The branch-and-cut (BC) algorithm available in the CPLEX/IBM computer package has been applied to solve MELP model. However, for more complex MELP cases, the performance of the standard BC approach has shown highly time consuming. In order to enhance computational efficiency, a local branching approach was developed to find high quality integer feasible solutions. Nonetheless, for even more complex higher dimension cases, the resulting mixed-integer program may easily reach a number of millions of variables and constraints, thus becoming intractable without an adequate decomposition approach. For this type of problems, an integer programming approach based on Dantzig-Wolfe decomposition was developed resulting in a state-of-the-art Branch-and-Price algorithm.
Regarding environmental concerns, the current version of MELP allows to consider any user-defined constraint such as a maximum level of accumulated greenhouse emissions over the planning horizon, renewable level in the electricity matrix etc. This type of constraints allows performing multi-criteria expansion planning analysis, taking into account economic and environmental aspects.
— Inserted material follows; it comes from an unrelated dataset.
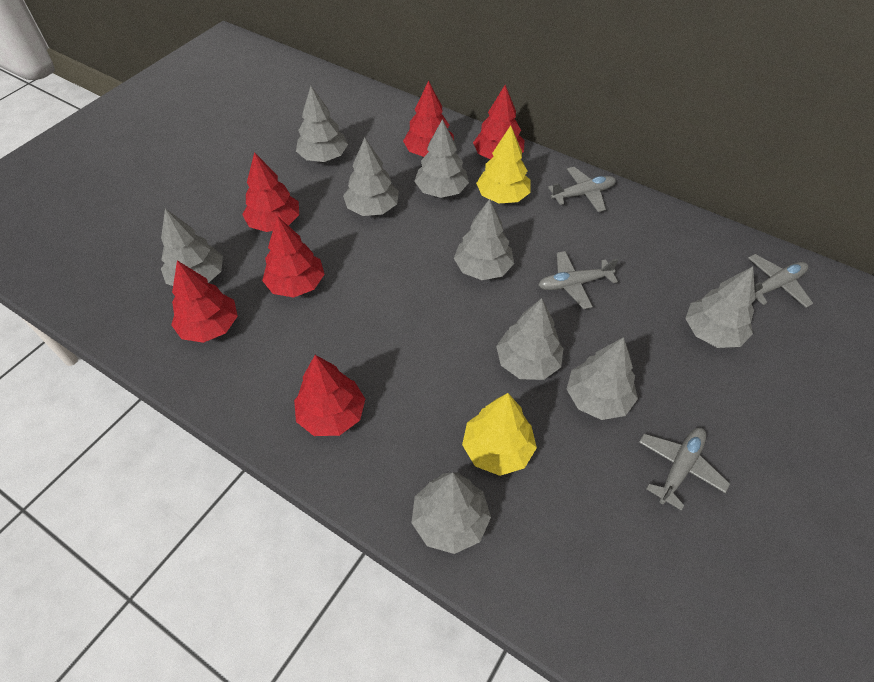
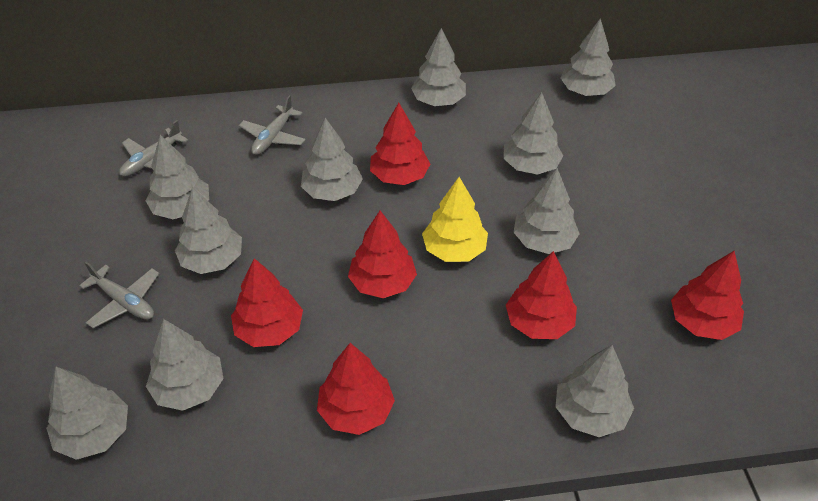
grey plane: 4 -> 3
grey tree: 9 -> 10
yellow tree: 2 -> 1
For a better evaluation of the system operation regarding hydrology uncertainties, MELP may be coupled to NEWAVE model (Long to Medium Term Operation Planning Model of Interconnected Hydrothermal Systems), thus improving the adequacy of the expansion plan. For this purpose, an interactive process can be performed for applications such as the ten-year expansion planning studies.
1 - General data:
- Planning horizon;
- Discount rate.
2 - Eletrical system:
- system configuration (generation subsystems and their interconnections);
- energy demand projection for each subsystem;
- technical and economic data for power generation plant projects
- technical and economic data for the interconnection links;
- fuel costs;
- fixed and variable operating and maintenance costs;
3 - Natural gas system:
- natural gas system configuration ( NG subsystems and pipelines);
- natural gas non-electricity demand projection for each subsystem;
- technical and economic data for the natural gas processing plants projects, regasification units and gas pipeline projects.